В Тимкином дому теперь во все ее нерабочее время стрекотала швейная машинка и, перекрикивая этот стрекот, постоянно приказывались какие-нибудь хозяйственные распоряжения. Но и в рабочее время матушки Тимке не было никакой возможности отлучиться со двора. Он должен был постоянно что-то делать по дому, возле дома, в огороде. Это уже не были прежние понятные поручения про сложить дрова, или поправить забор, или помочь с выкапыванием картошки, которые с нашей помощью исполнялись влёт. Теперь от Тимки требовалось быть хозяином в доме и делать все необходимое, чтоб не стыдно было перед соседями.
— Мне не стыдно, — пожимал плечами Тимка.
— А мне — стыдно, — перекрикивала через неостанавливаемую швейную машику Галина Сергеевна.
— Но от меня что ты хочешь? Что?
— Чтобы ты человеком был и настоящим мужчиной в доме, а не как эти, которые ходят как козлы в огород и толку с них как с козла молока…
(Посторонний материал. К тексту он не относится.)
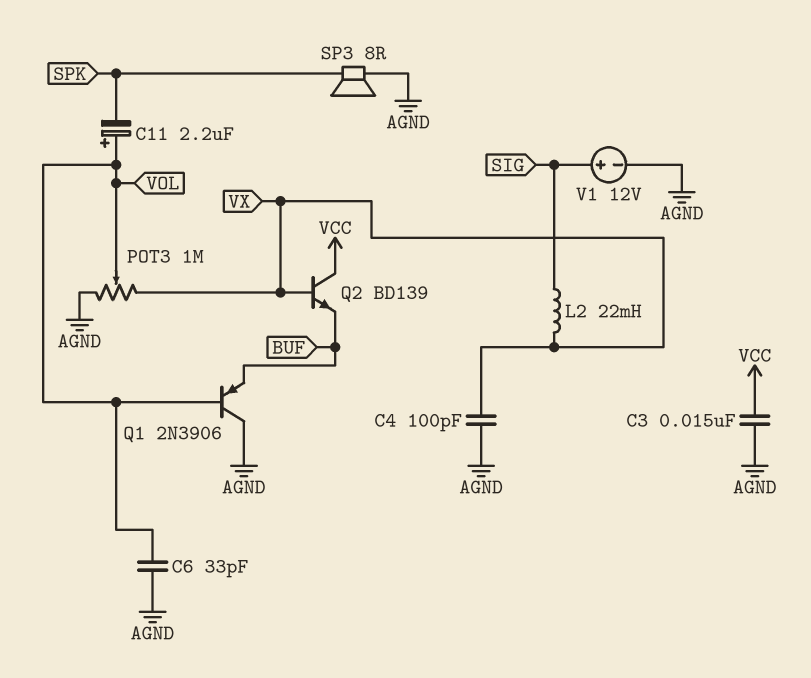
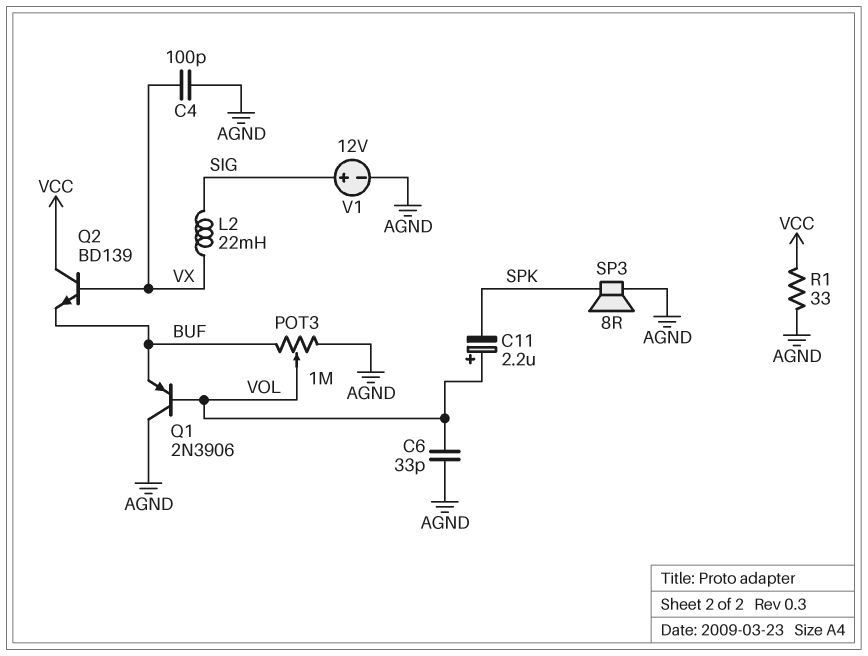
C3: 15nF (AGND, VCC) -> none
POT3: 1M (AGND, VX, wiper VOL) -> 1M (AGND, BUF, wiper VOL)
R1: none -> 33 (AGND, VCC)

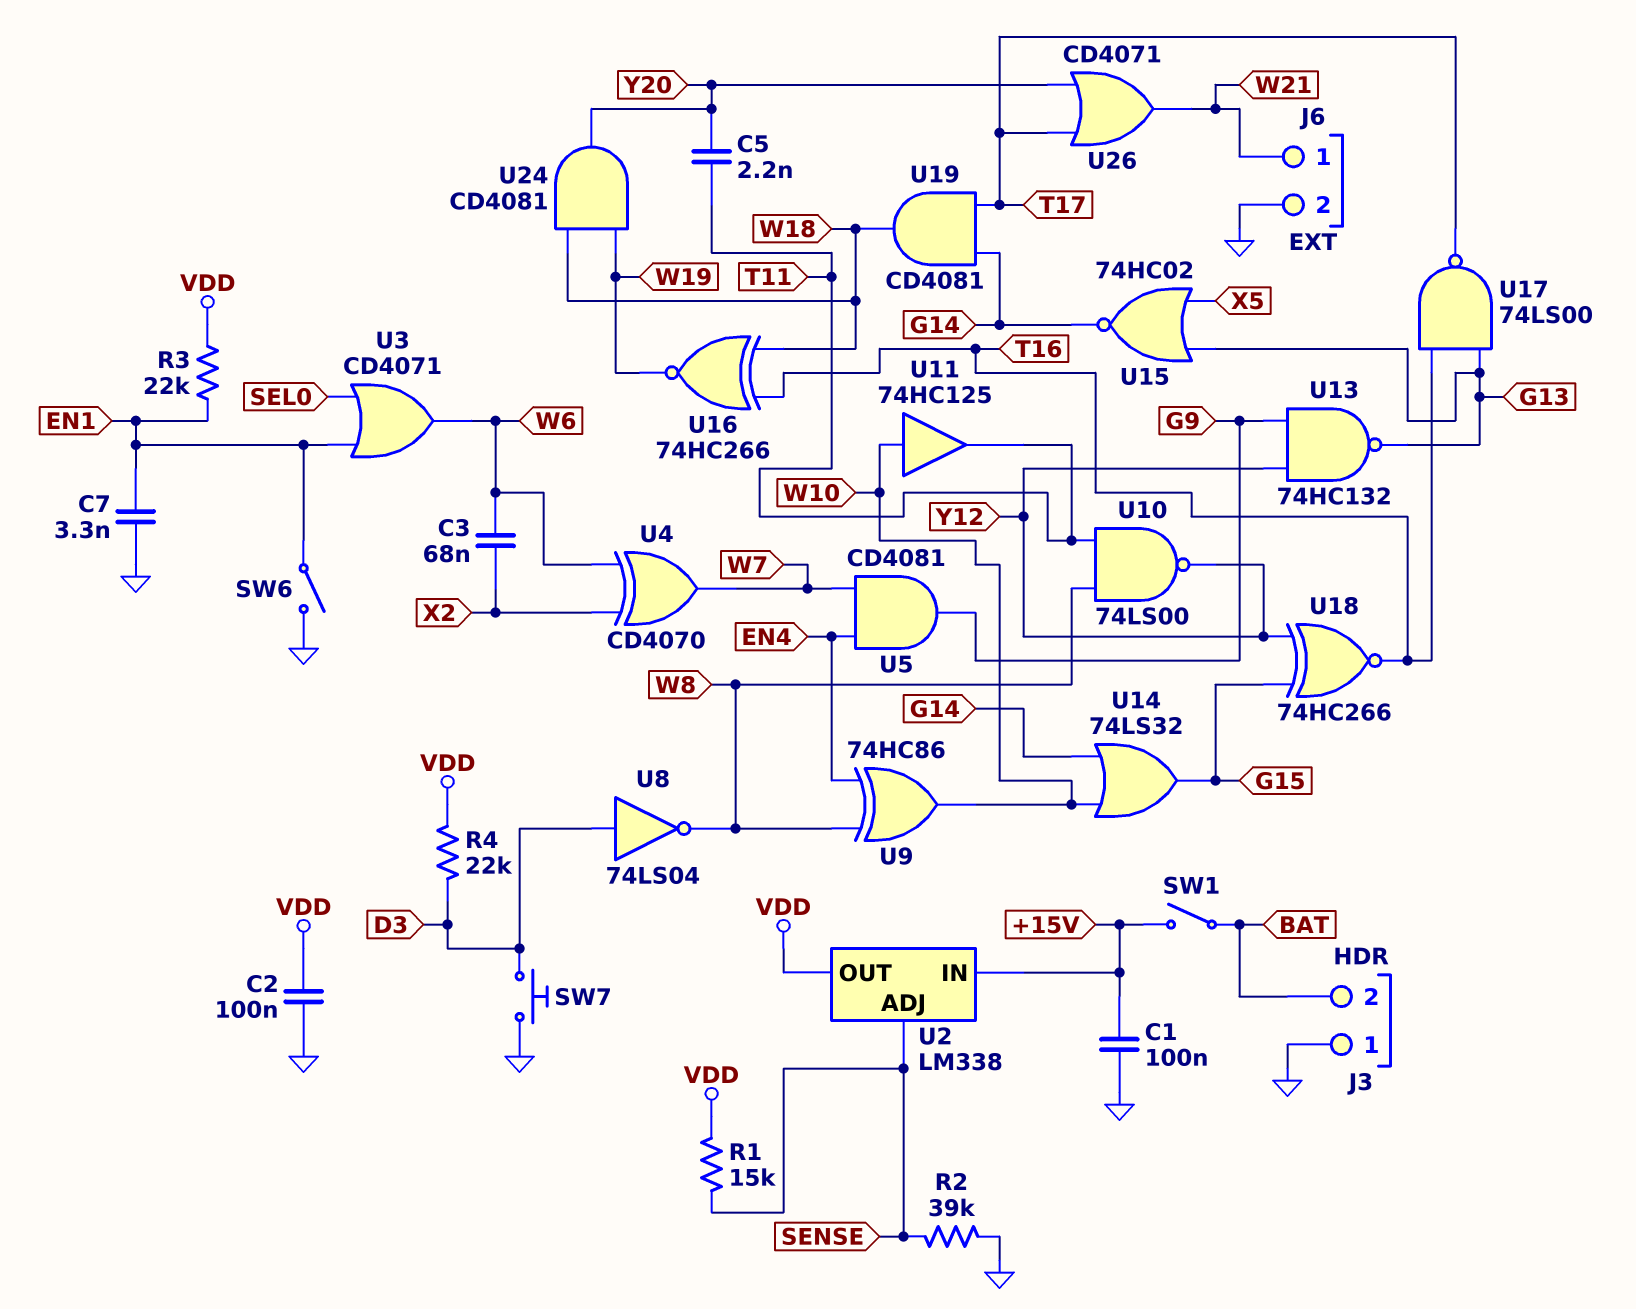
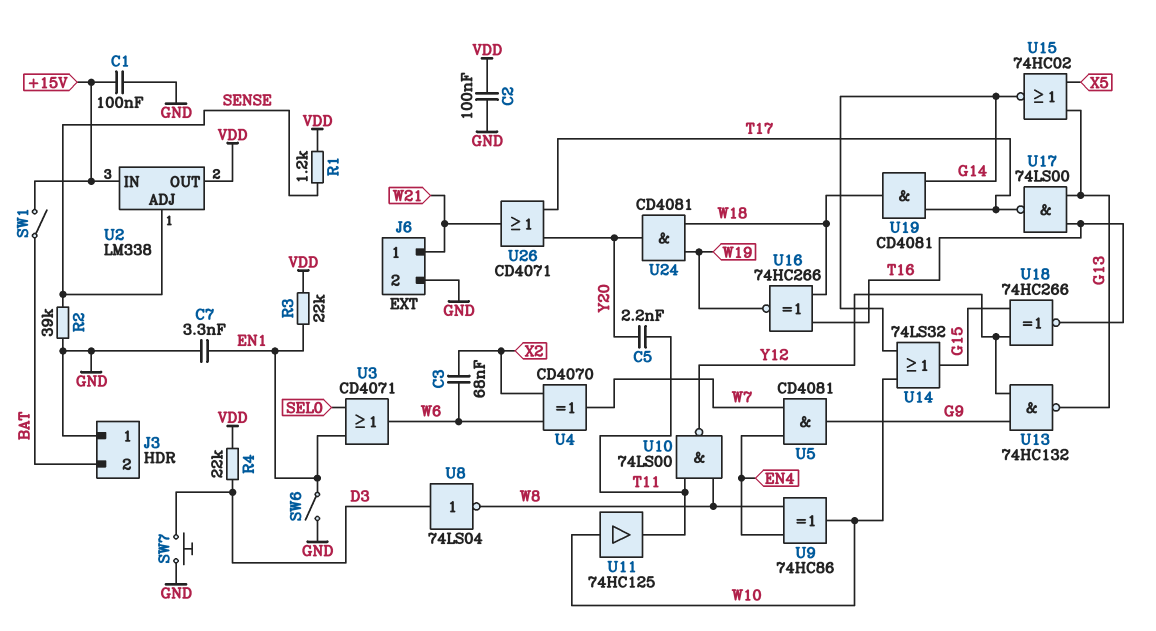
R1: 15k (SENSE, VDD) -> 1.2k (SENSE, VDD)

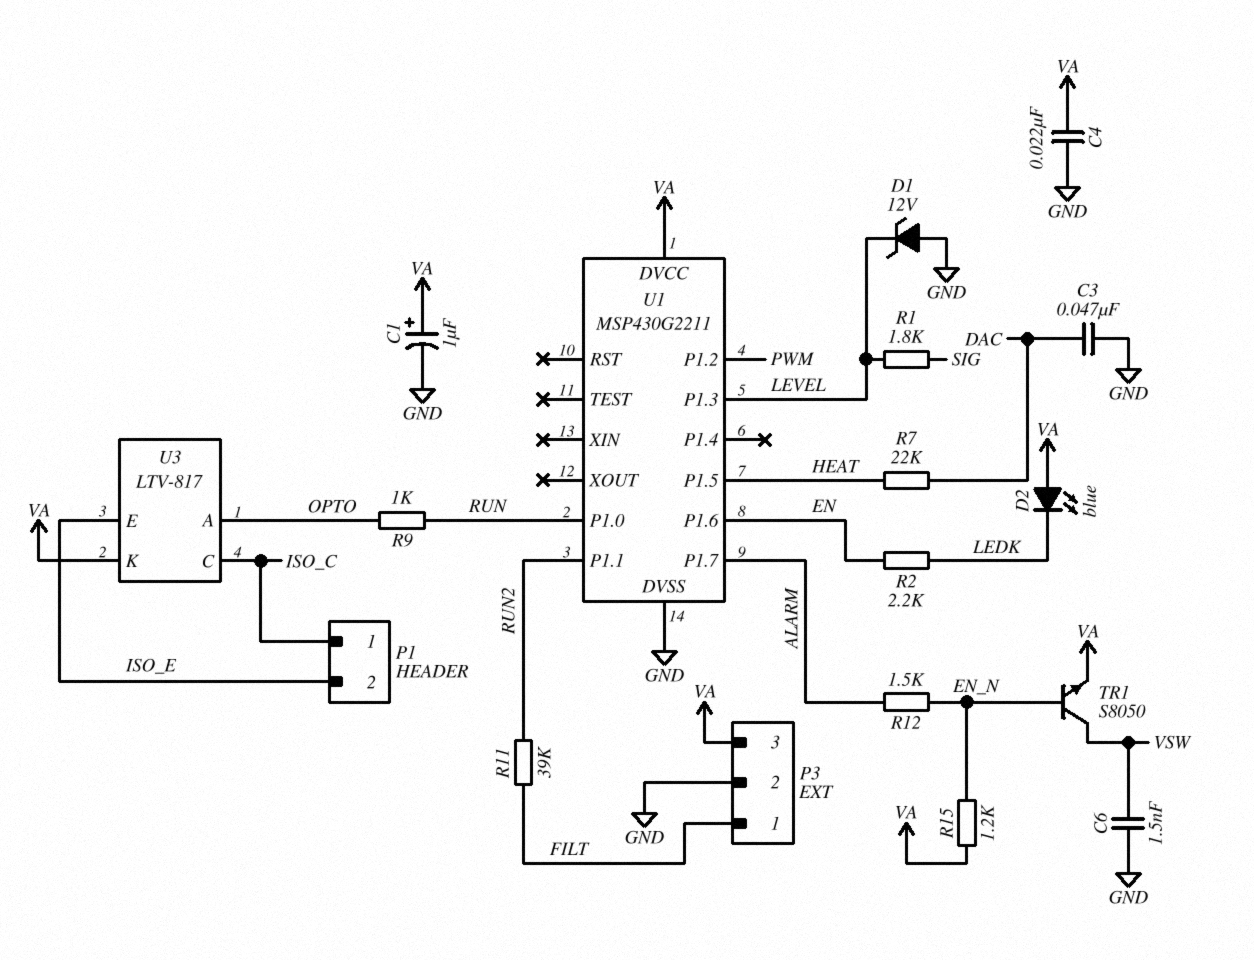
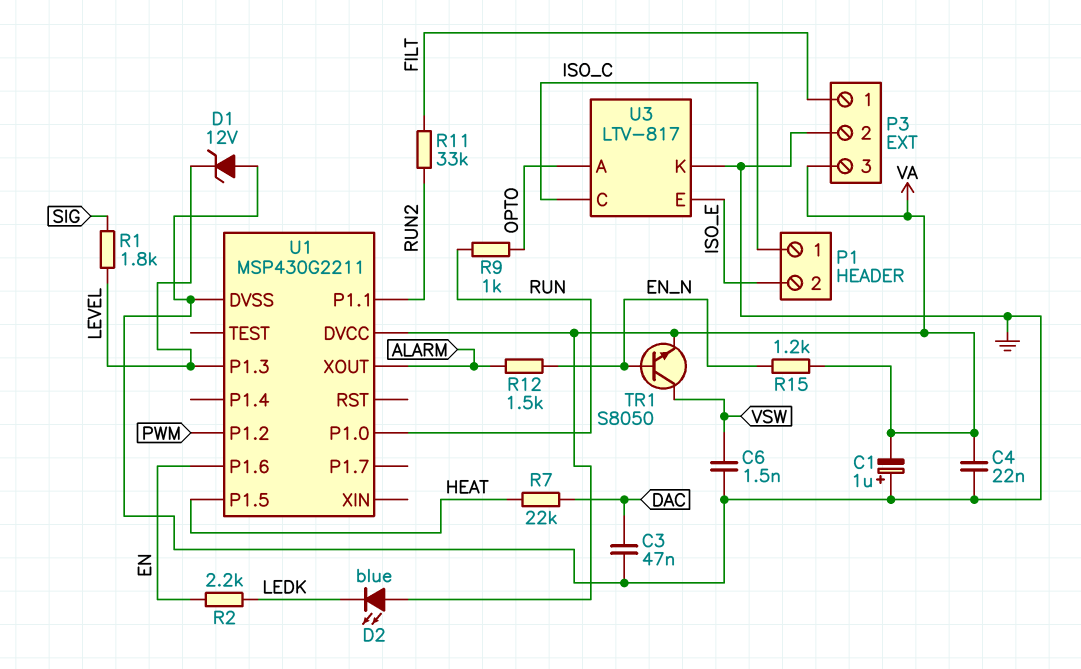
C1: 1uF (plus VA, minus GND) -> 1uF (plus GND, minus VA)
R11: 39k (FILT, RUN2) -> 33k (FILT, RUN2)
U1 pin P1.7: ALARM -> none
U1 pin XOUT: none -> ALARM
U3 pin K: VA -> GND

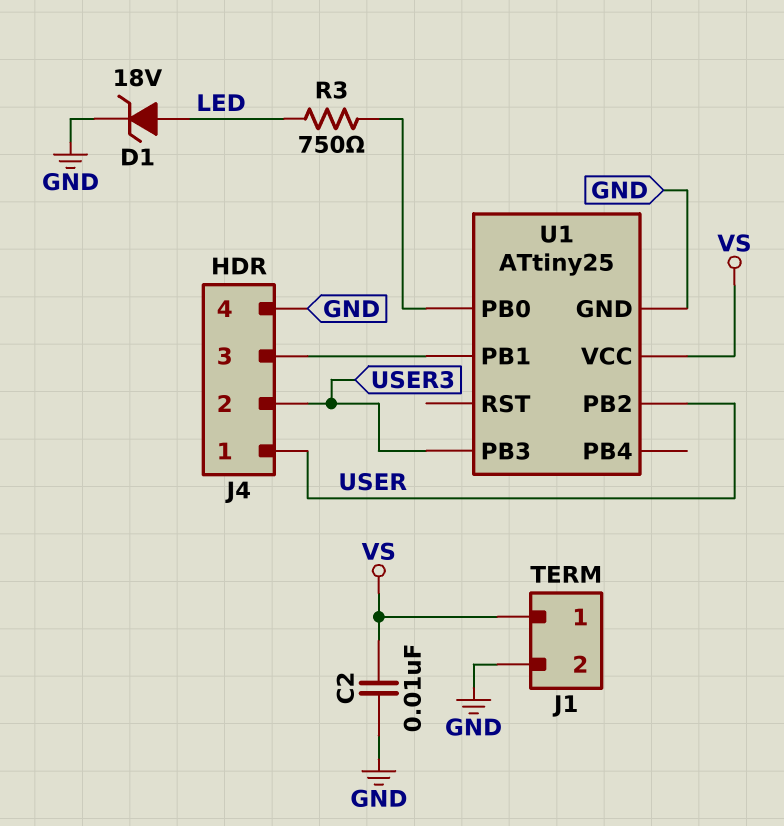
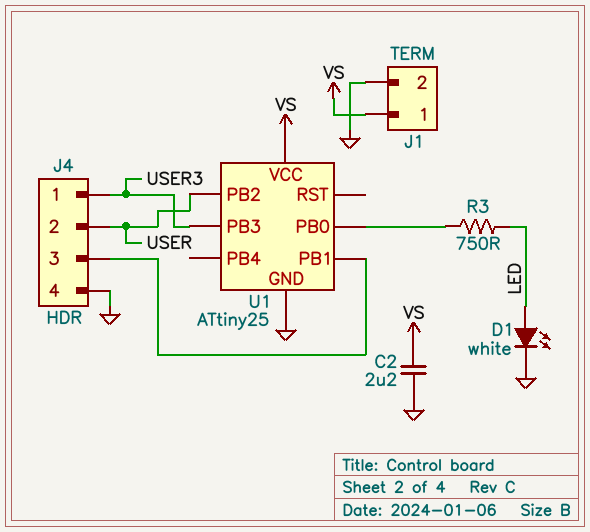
C2: 10nF (GND, VS) -> 2.2uF (GND, VS)
D1: zener 18V (A LED, K GND) -> LED white (A LED, K GND)
J4 pin 1: USER -> USER3
J4 pin 2: USER3 -> USER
Все это было вроде бы разумно, только — трудноисполнимо, но Галина Сергеевна не отступала и по крайней мере по части гардероба добилась полного осуществления своих замыслов, сострочив себе два в меру строгих костюма, необыкновенно преобразивших ее в неприступную красавицу. Однако хозяйство никакими ее разумными распоряжениями не налаживалось и даже наоборот — с каждой попыткой очередного улучшения обнаруживались все новые дыры. Тимка совсем извелся и стал нелюдимым да огрызливым.
Вот тогда Мешок в переживаниях за Тимку и пожелал, чтобы того не заставляли работать по дому. Только это и пожелал, упустив из виду хорошо известные ему побочные эффекты.
Дом загорелся, когда Тимка с приглашенным в помощь пенсионным соседом-печником прочищали на крыше засорившуюся печную трубу.
— Не пойму, что там застряло? — бурчал печник. — Но чтой-та держит… Что б это могло быть? И изнизу глядел — не видать, и изверху… Прийдется всю трубу разбирать — по кирпичику и до самого энтого засору…
— А если не найдем? — Тимка хотел знать все свое ближайшее будущее.
— Печку станем разбирать… По кирпичику…
От такой перспективы впору было взвыть.
— А может, посветить туда чем-нибудь? — предложил вдруг Тимка.
— Так светили уже фонариком. И изверху светили, и изнизу — не видать…
— А если факел туда спустить?
— Можно и факел, — не возражал печник.
В общем, ума — палата, что у старого, что у малого.